Attraverso la cortina di fumo ed entro. Mi ritrovo tra corpi sanguinanti e tavolini rovesciati in un lago di vodka e polvere bianca. Questi vermi stavano facendo baldoria. Ne vedo almeno un paio ancora vivi. Uno prova a trattenere, con le mani, le budella che gli fuoriescono dall’addome, centrato dai pallettoni del mio Benelli. L’altro mi vede e cerca di afferrare una pistola su un tavolino. Mossa sbagliata: si becca una fucilata al braccio. Al posto della mano, ora, ha un moncherino sanguinante. Un proiettile mi passa a non più di due centimetri dall’orecchio sinistro, mi giro di scatto e faccio fuoco, cancellando letteralmente la faccia di quello che ha provato a bucarmi la testa. Mi sbagliavo, erano in tre a essere ancora vivi. Erano. Torno a voltarmi verso il tipo al quale ho sparato al braccio, che ora urla come una sirena, terrorizzato e pazzo di dolore. Si inginocchia a terra tentando di bloccare l’emorragia con la mano superstite. Mi avvicino e lo tramortisco colpendolo duro col calcio del fucile in mezzo agli occhi. Un gesto di grande misericordia del quale mi stupisco da solo. Forse volevo semplicemente che smettesse di urlare.

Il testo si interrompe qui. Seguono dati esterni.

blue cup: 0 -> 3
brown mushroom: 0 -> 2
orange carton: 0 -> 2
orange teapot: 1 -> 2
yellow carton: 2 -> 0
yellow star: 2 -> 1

Valuto la situazione. Dentro la baracca, quattro morti e due feriti gravi. I conti tornano, i cinque della banda più il cognato ricettatore.
Bene, non mi resta che finire il lavoro. Vado fuori e mi guardo intorno, cercando una postazione adeguata per godermi lo spettacolo.
Pochi minuti dopo sono seduto su una poltrona ricavata da un sedile di camion divelto e con le molle sfondate, a qualche decina di metri di distanza dalla baracca. Un fumo acre e velenoso esce dai tre squarci che fino a qualche minuto fa erano una porta e due finestre. Ho gettato all’interno la tanica con quel che restava della benzina. Mi concentro cercando di ricordare se le grida dei due che stanno bruciando vivi, dentro al container, somiglino o no a quelle della telefonata di Tong. I loro lamenti si affievoliscono, confondendosi col suono delle sirene.
Non ci ha messo poi molto Luca a scoprire il posto. È in gamba il mio collega, non c’è che dire.